In late January, CMHC released the Fall 2024 Rental Market Report, which has data about rental markets in different Canadian cities.
Across Canada, the vacancy rate for purpose-built rentals sits at 2.2 per cent (up from 1.5 per cent in 2023), while the average rent for a two-bedroom apartment increased by 5.4 per cent to $1,447.
We’ve pulled out some of the data from the report for large cities in the provinces with Agency clients.
While the data in this report covers market rentals, it’s important and useful for housing co-ops to stay knowledgeable about their local rental market when determining housing charges.
British Colombia
Vancouver: The vacancy rate increased to 1.6 per cent in 2024, the highest in 10 years not including 2020. The average rent for a two-bedroom apartment rose 5.5 per cent to $2,314.
Victoria: The average two-bedroom rent was $1,993, up 3.6 per cent from 2023, and vacancies increased to 2.6 per cent, which is its highest level since 2013.
Alberta
Edmonton: Rental affordability deteriorated for low-income households, with the average two-bedroom cost climbing seven per cent to $1,536. The overall vacancy rate sits at 3.1 per cent.

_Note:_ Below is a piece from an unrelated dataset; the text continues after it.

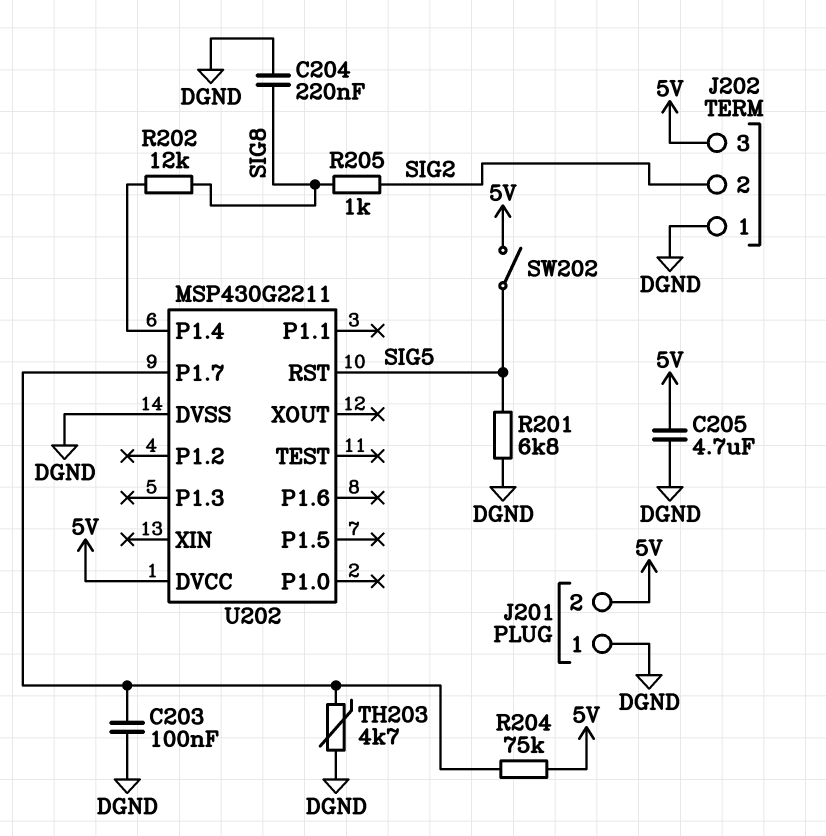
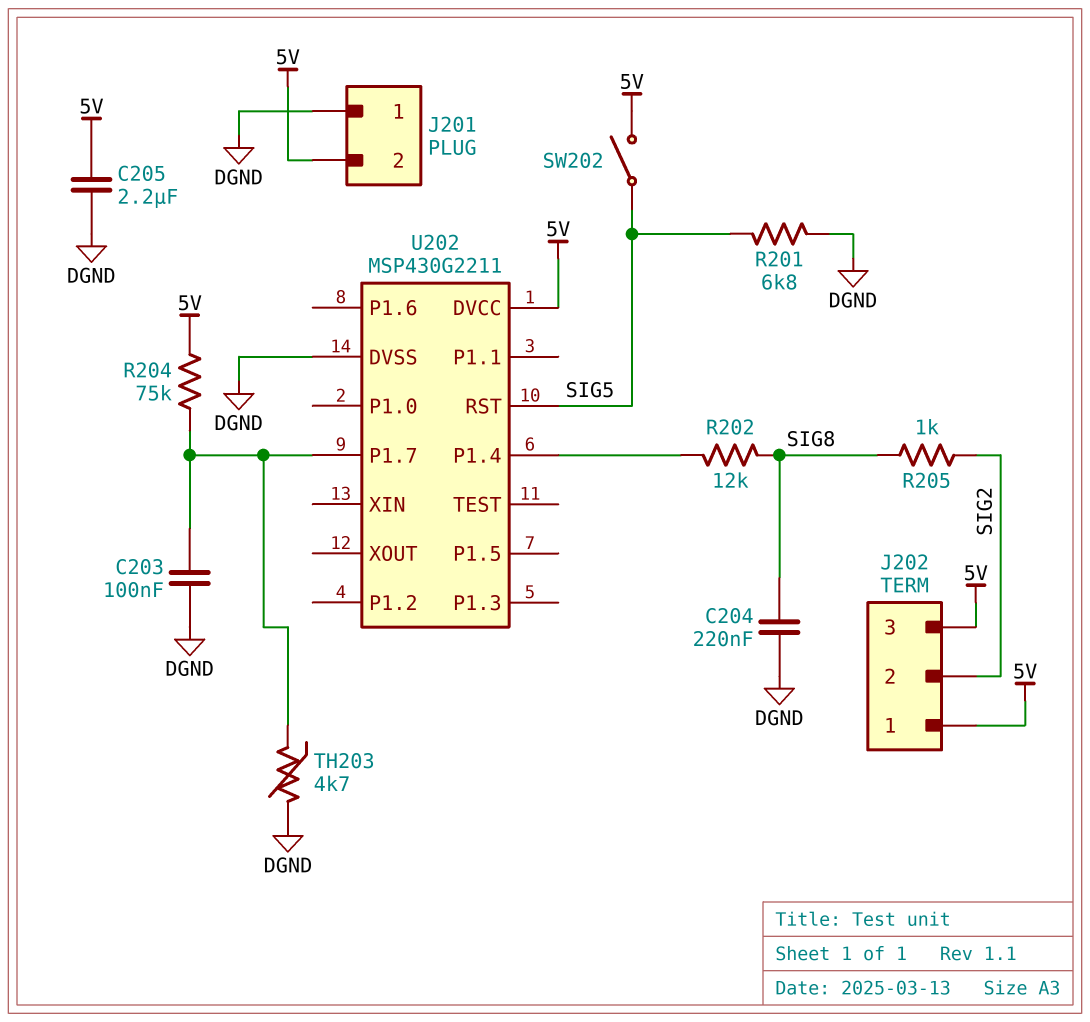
C205: 4.7uF (5V, DGND) -> 2.2uF (5V, DGND)
J202 pin 1: DGND -> 5V

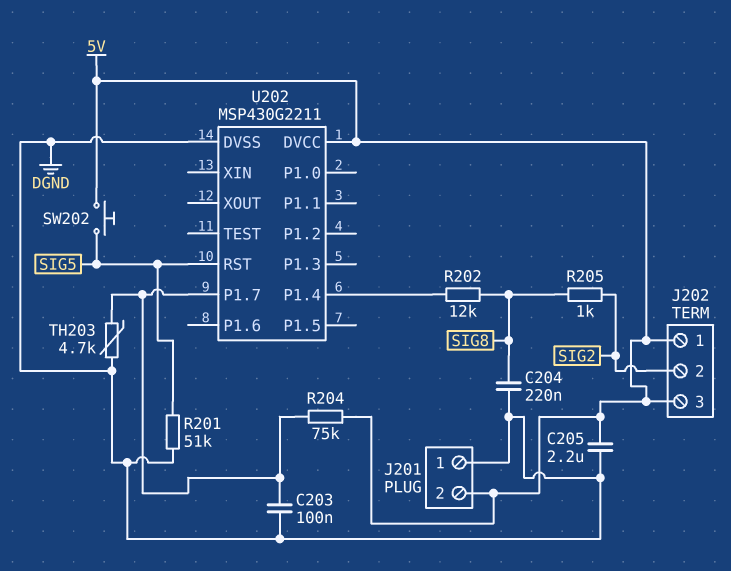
R201: 6.8k (DGND, SIG5) -> 51k (DGND, SIG5)
SW202: switch (5V, SIG5) -> button (5V, SIG5)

Calgary: The vacancy rate rose to 4.6 per cent as new rentals took longer to lease. Rental costs continued to climb sharply, rising 8.9 per cent to an average of $1,882 for two-bedroom apartments.
Ontario
Hamilton: Vacancy rates increased to 2.4 per cent as student demand declined and new units were introduced. Rent climbed 2.3 per cent to an average of $1,632 for a two-bedroom.
Toronto: The vacancy rate rose 2.3 per cent for purpose-built rentals, driven by competition from increasing numbers of condominiums entering the long-term rental market. In bulk, purpose-built rental supply in the GTA expanded at its quickest pace since 1990. The average rent for a two-bedroom was up 2.7 per cent to a total of $1,963.
Ottawa: Average rent for a two-bedroom rose five per cent to $1,880, with a slight increase in the vacancy rate to 2.6 per cent.